Secondo l’ultimo Bank lending survey di Francoforte, nel quarto trimestre 2022 la contrazione della richiesta di mutui abitativi, meno 21%, è stata «la più forte mai registrata», e «la domanda di credito al consumo e altri prestiti alle famiglie è diminuita fortemente in termini netti, sebbene in misura minore rispetto ai mutui per l’edilizia».
Uno scenario che, secondo Goldman Sachs, rappresenta «un sostanziale ulteriore irrigidimento degli standard di credito» chiesti a famiglie e imprese, su cui pesano principalmente le prospettive incerte dell’economia ma a cui il costo dei fondi e la posizione di liquidità contribuiscono sempre più.

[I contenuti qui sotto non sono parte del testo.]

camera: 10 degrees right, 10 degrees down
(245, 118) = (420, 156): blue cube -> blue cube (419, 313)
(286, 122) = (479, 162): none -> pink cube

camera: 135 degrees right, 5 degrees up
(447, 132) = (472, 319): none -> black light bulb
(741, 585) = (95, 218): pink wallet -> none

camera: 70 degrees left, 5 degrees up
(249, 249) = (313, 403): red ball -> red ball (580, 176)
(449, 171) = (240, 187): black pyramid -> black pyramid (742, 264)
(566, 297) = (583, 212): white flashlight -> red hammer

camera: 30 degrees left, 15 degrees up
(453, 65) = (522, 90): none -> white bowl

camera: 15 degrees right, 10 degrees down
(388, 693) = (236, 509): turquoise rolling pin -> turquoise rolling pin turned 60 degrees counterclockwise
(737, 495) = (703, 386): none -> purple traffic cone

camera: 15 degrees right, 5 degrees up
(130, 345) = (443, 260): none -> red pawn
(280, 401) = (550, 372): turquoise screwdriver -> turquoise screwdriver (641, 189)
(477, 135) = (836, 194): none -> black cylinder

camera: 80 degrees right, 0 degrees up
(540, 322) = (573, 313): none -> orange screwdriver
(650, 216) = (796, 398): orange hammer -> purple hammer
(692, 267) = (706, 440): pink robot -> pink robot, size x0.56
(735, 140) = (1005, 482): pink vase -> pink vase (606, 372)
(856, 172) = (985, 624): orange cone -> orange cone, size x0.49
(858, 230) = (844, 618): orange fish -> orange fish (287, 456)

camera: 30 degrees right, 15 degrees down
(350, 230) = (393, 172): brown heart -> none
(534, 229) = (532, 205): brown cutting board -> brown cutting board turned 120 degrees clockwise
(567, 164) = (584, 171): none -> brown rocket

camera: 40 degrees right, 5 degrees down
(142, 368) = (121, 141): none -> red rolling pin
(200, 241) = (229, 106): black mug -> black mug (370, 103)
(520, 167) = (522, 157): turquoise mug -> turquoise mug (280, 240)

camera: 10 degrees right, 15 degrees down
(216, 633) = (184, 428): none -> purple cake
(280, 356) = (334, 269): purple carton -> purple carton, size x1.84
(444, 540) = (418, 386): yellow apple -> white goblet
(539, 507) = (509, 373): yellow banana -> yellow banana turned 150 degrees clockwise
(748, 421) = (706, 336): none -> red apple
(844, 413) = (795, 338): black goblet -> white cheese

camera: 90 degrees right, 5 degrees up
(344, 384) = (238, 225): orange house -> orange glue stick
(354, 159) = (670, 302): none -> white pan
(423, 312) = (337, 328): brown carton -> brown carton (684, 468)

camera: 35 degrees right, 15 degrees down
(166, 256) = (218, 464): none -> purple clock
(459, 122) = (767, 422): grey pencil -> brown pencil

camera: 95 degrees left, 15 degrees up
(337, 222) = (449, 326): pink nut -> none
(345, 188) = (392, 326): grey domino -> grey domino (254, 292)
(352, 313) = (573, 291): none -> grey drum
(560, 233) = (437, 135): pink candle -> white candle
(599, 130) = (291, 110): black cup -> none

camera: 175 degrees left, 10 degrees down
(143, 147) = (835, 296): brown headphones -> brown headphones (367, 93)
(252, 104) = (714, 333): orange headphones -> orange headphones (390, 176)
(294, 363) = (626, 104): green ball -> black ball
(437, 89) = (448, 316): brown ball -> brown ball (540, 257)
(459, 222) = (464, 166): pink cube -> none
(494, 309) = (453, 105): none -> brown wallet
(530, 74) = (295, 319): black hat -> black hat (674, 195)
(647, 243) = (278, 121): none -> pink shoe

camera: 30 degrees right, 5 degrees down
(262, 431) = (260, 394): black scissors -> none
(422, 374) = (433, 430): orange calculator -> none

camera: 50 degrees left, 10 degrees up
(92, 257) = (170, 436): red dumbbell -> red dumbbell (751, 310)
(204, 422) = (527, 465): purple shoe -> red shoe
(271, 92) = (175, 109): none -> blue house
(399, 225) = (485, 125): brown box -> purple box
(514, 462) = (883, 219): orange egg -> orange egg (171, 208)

La situazione è destinata a peggiorare di pari passo con i rialzi del costo del denaro. […] A differenza della crisi che ha investito l’eurozona un decennio fa, in questo caso il fenomeno è diffuso in modo omogeneo nell’area euro.
Mutui, maxi aumento per i tassi variabili: ecco quanto sono cresciute le rate nell’ultimo anno
Rincari in vista per i mutui degli italiani. Con la Bce che si prepara a un nuovo rialzo dei tassi di 50 punti il ritocco si prepara a farsi sentire sui finanziamenti a tassi variabili degli italiani. A fare i calcoli è il portale Facile.it, usando come riferimento un finanziamento a tasso variabile da 126 mila euro a 25 anni sottoscritto a gennaio 2022. Nell’arco di poco più di un anno, e se le Bce procedesse con il nuovo rialzo, ci si troverebbe a versare una rata più cara del 43%, pari a 195 euro in più.
Il tasso (Tan) di partenza sottoscritto a gennaio 2022 e usato nell’analisi è pari a 0,67%, corrispondente ad una rata mensile di 456 euro. A partire dalla seconda metà dello scorso anno, a causa dei quattro aumenti del costo del denaro decisi dalla banca centrale europea, la rata ha iniziato a salire considerevolmente arrivando, a gennaio 2023, a 619 euro e, come detto, se la Bce decidesse di aumentare i tassi di altri 50 punti base e l’euribor crescesse in modo analogo, la rata mensile del mutuatario arriverebbe nei prossimi mesi addirittura a circa 653 euro, vale a dire 197 euro in più rispetto a gennaio 2022 (+43,2%).